Éditorial n°255 – Pour un art qui s’enracine

Il va sans dire que le contexte du numéro d’été est particulièrement propice à ce que nous montions un dossier thématique sur l’accessibilité des arts en région : pour nos lectrices et nos lecteurs à Montréal, n’est-il pas bon de rêver à une petite escapade hors de la ville ? Et pour celles et ceux un peu partout au Québec, est-il plaisant de reconnaître la vitalité de sa région ? Je dois avouer que c’est un enjeu qui vient me chercher d’une manière plutôt personnelle. Étant originaire du Lac-Saint-Jean, je suis particulièrement sensible à ce qui se développe actuellement au Québec et aux efforts mis en place pour favoriser une « décentralisation » des arts – encore faudrait-il ici admettre qu’un centre doive exister pour qu’il y ait décentralisation… Les textes que vous lirez dans le dossier mettent de l’avant les organismes autant que les artistes, et une raison simple explique ce choix : il y a là l’idée qu’au Québec, tout un réseau s’organise pour soutenir la production, la diffusion et l’enseignement des arts, de manière à favoriser la circulation des artistes professionnels et surtout à créer des ponts entre leurs œuvres et le grand public.

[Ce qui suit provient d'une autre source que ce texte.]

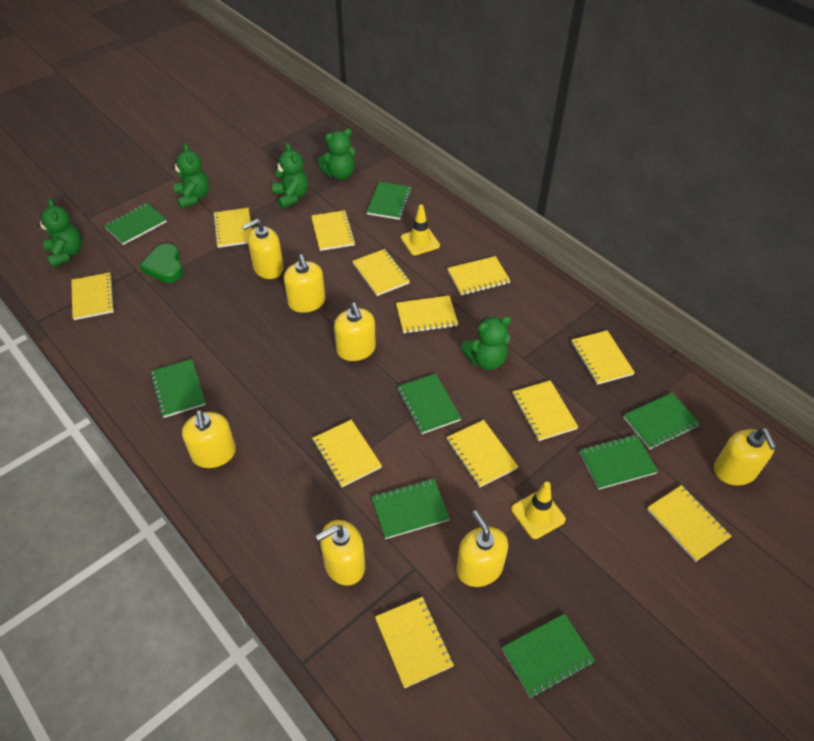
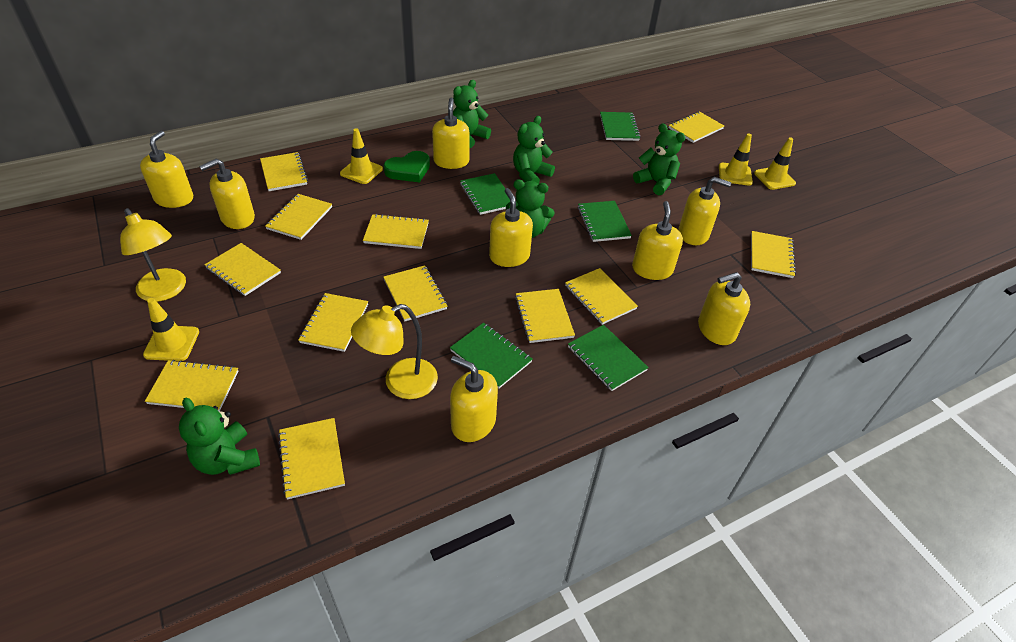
green notebook: 8 -> 5
yellow lamp: 0 -> 2
yellow soap dispenser: 7 -> 8
yellow traffic cone: 2 -> 4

Et quand je parle de ponts avec le public, je pense aussi à tous ces petits facteurs individuels qui forgent nos propres trajectoires humaines, ces moments de déclics à partir desquels on commence, un jour ou l’autre, à s’intéresser à l’art.

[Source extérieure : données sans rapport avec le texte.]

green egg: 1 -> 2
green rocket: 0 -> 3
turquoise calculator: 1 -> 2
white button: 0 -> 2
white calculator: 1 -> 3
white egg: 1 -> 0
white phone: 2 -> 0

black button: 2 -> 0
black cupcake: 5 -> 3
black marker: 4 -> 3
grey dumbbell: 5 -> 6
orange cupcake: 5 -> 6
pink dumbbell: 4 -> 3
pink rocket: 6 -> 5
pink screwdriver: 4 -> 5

Des textes comme celui d’Ariel Rondeau, de Christine Dufour et de Sarah Ève Tousignant nous le prouveront : autant dans les musées d’art à Joliette, Saint-Jérôme et Rimouski, que dans les initiatives de circulation mises en place sur la Côte-Nord, dans les Laurentides et la Couronne Nord de Montréal, on voit s’instaurer une réflexion sur la manière dont on peut adapter la production artistique à son contexte local et vice versa, et bien sûr cela a pour effet d’ouvrir la discussion sur les aspects communautaire et social de l’art. Cynthia Fecteau nous apprendra que les ponts interrégionaux peuvent se faire dans une perspective écologique, et Julie Bruneau, en rencontre avec l’équipe de la Boîte Rouge VIF à Chicoutimi, que ces mêmes ponts doivent être rétablis dans une optique de collaboration locale. Car si l’on parle ici de région, il est important de mentionner que l’on parle d’abord et avant tout d’organisation du territoire, mais aussi d’appartenance, ce qui inclut les canaux de diffusion, physiques et numériques, qui favorisent la mobilité des œuvres. Le dossier « Trajectoires et enracinement » se construit donc de manière non exhaustive – le Québec est grand et les projets artistiques nombreux –, et offre un aperçu de quelques initiatives récentes qui contribuent à faire circuler, à faire connaître et à implanter, sur le long terme, l’art actuel et ses artistes dans les régions.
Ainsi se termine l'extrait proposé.